Monday, August 17, 2009

Aku cinta Indonesia



Saya tidak meminta untuk dilahirkan menjadi orang Indonesia. Seperti juga tidak seorangpun meminta dilahirkan menjadi orang Rusia, orang Thailand, atau Orang Somalia. Sesungguhnya, bahkan kita tidak pernah meminta untuk dilahirkan. Tetapi bahwa kita ada di sini, dan menjadi orang yang dilahirkan dan dibesarkan di Indonesia, adalah suatu karunia Tuhan yang tak terkira indahnya, suatu anugerah kehidupan yang mengandung begitu banyak kesempatan, pertumbuhan, pengalaman, untuk menjadi mitra Allah sendiri di dalam dunia ciptaanNya yang begitu agung dan mulia ini. Dan kalau Allah Bapa menempatkan saya sebagai orang Indonesia, maka saya mempunyai kewajiban seiring dengan hak, untuk mencintai negeri saya dan membela kepentingan- kepentingannya, sesuai dengan apa yang sudah saya terima dari Bapa.
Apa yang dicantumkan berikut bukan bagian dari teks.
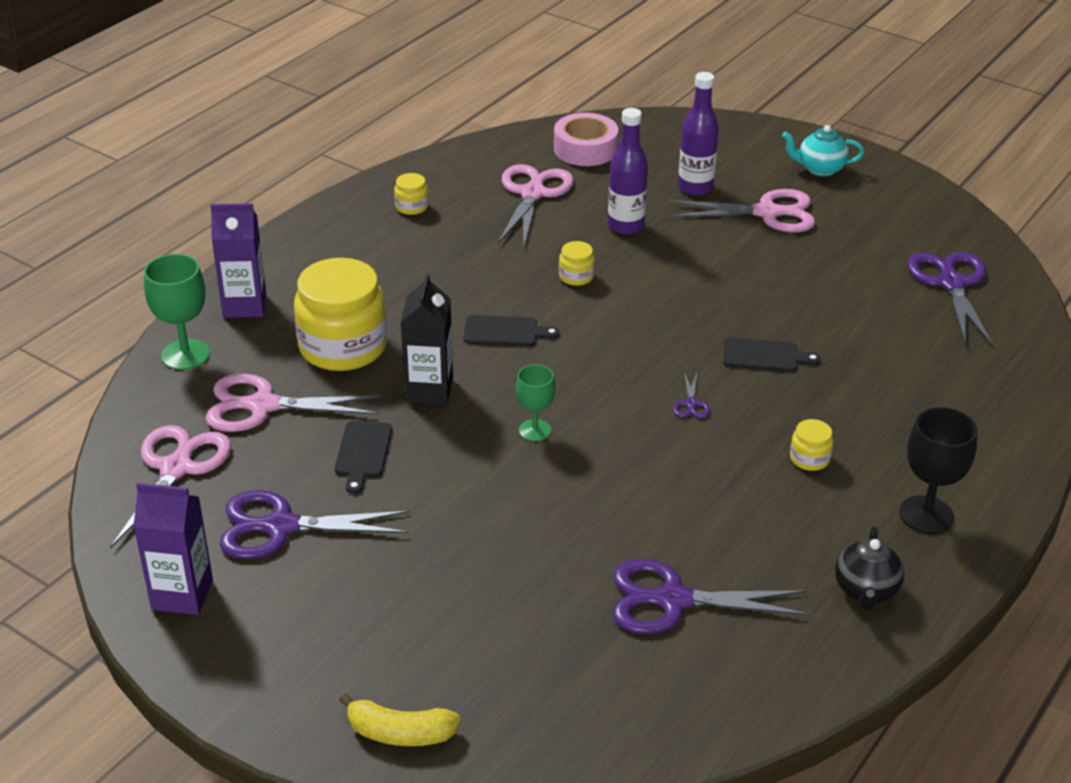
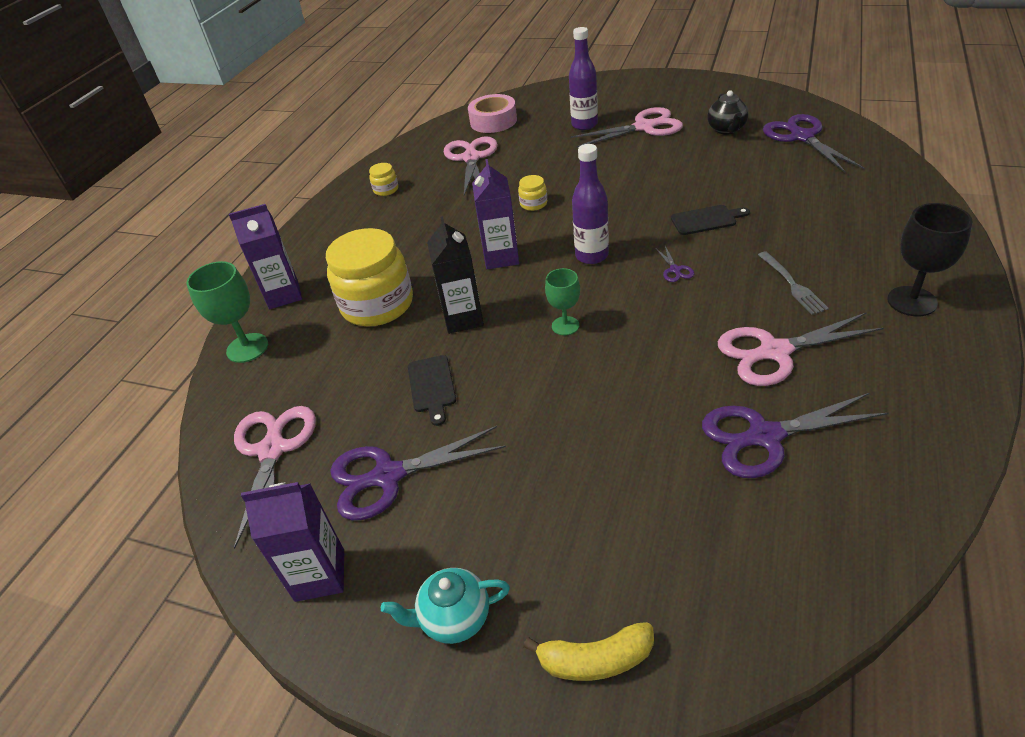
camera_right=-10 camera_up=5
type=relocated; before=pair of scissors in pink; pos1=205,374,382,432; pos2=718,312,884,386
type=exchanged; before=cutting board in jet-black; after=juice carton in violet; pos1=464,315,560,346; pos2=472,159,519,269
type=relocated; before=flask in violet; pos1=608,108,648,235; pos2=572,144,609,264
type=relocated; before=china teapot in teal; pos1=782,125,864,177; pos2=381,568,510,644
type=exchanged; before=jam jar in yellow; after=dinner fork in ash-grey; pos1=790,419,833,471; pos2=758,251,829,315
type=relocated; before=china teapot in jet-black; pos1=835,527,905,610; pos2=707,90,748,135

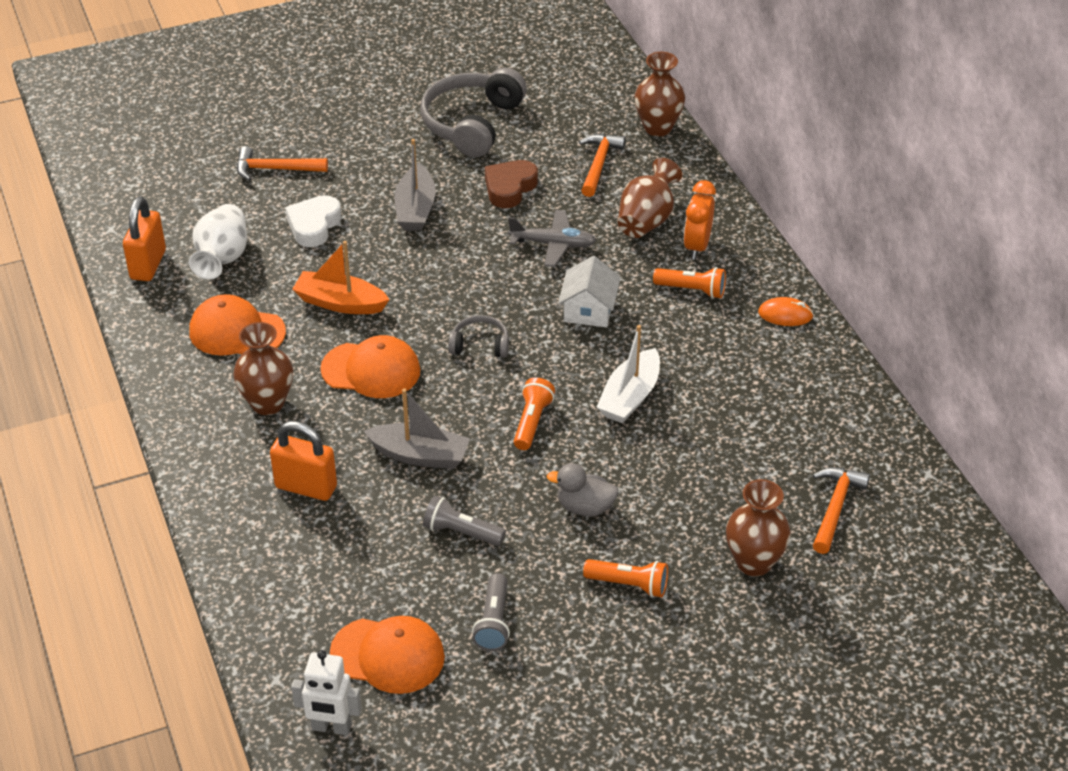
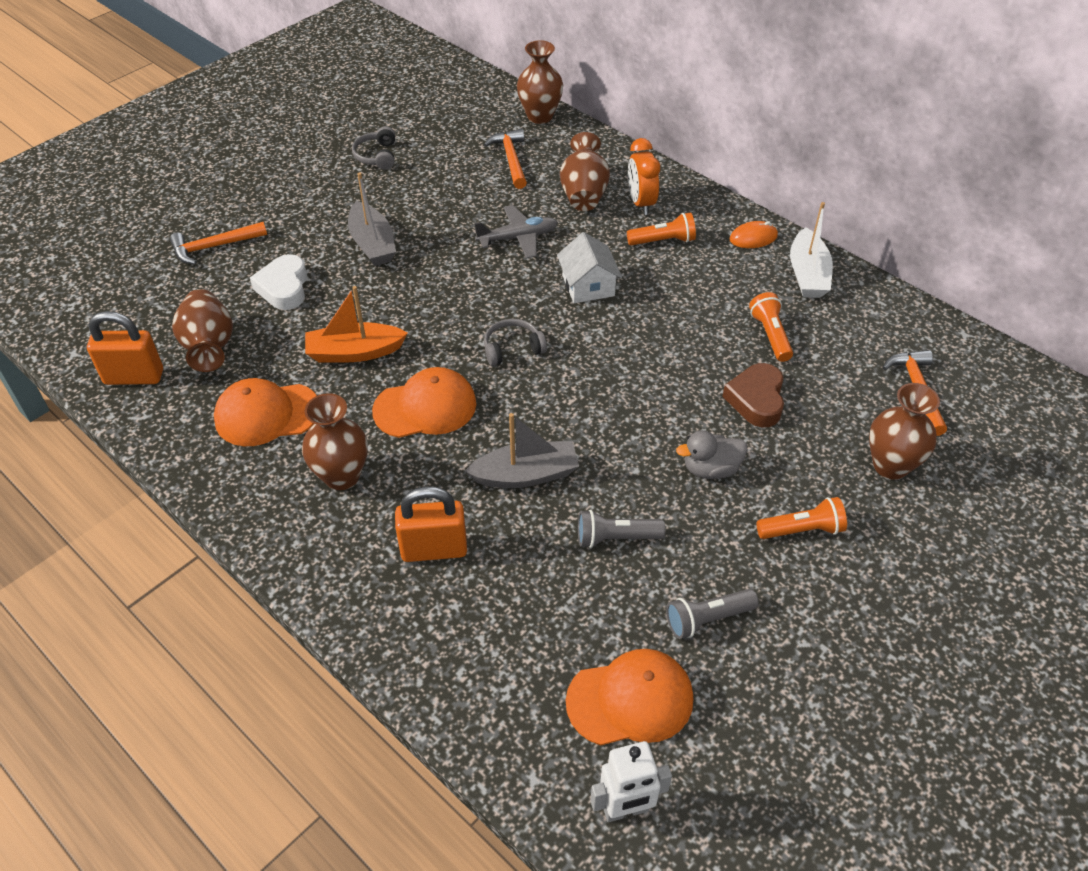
camera_right=-25 camera_up=5
type=spun; before=lock in orange-coloured; pos1=123,196,166,281; pos2=87,311,163,385; turn=-75
type=colour; before=flower vase in white; after=flower vase in dark brown; pos1=189,204,247,280; pos2=172,289,233,372
type=size; before=headset in ash-grey; pos1=420,67,527,158; pos2=352,126,395,170; scale=0.49
type=spun; before=torch in ash-grey; pos1=472,573,510,651; pos2=666,589,759,639; turn=90
type=relocated; before=heart shape in dark brown; pos1=485,160,538,208; pos2=722,363,784,427
type=relocated; before=torch in orange-coloured; pos1=514,377,555,450; pos2=749,292,793,362
type=relocated; before=toy boat in white; pos1=597,325,660,423; pos2=790,202,833,298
Allah ingin saya lahir di sini, di Indonesia, dan menjadi orang Indonesia.


Bila saya renungkan kembali, selama hidup di Indonesia, saya menyadari atau menjadi peka terhadap kebangsaan saya hanya pada saat upacara bendera di sekolah, saat bendera merah putih dinaikkan ke angkasa oleh teman-teman pengibar bendera dan lagu Indonesia Raya kami nyanyikan bersama-sama teman sekelas. Kepekaan serupa muncul lagi saat pertandingan Thomas Cup dimana Indonesia sering menjadi finalis berhadapan dengan jawara bulutangkis dunia seperti Cina. Kesadaran dan kepekaan yang lebih kuat sebagai orang Indonesia justru lahir setelah saya hidup di luar negeri. Misalnya saat batik dan angklung, lagu Rasa Sayange, dan lain-lain, diklaim menjadi milik negara tempat saya tinggal saat itu, Malaysia. Dan selanjutnya setelah saya merantau di Italia dan di manapun saya berada di luar negeri, saya sadar sepenuhnya bahwa saya membawa nama baik Indonesia dengan apapun yang saya lakukan. Saya juga merasa tidak bahagia bila kebudayaan asli Indonesia tidak dihargai orang. Pengalaman merantau membuat cinta saya kepada negara kelahiran saya dimurnikan dan menemukan bentuknya yang hakiki.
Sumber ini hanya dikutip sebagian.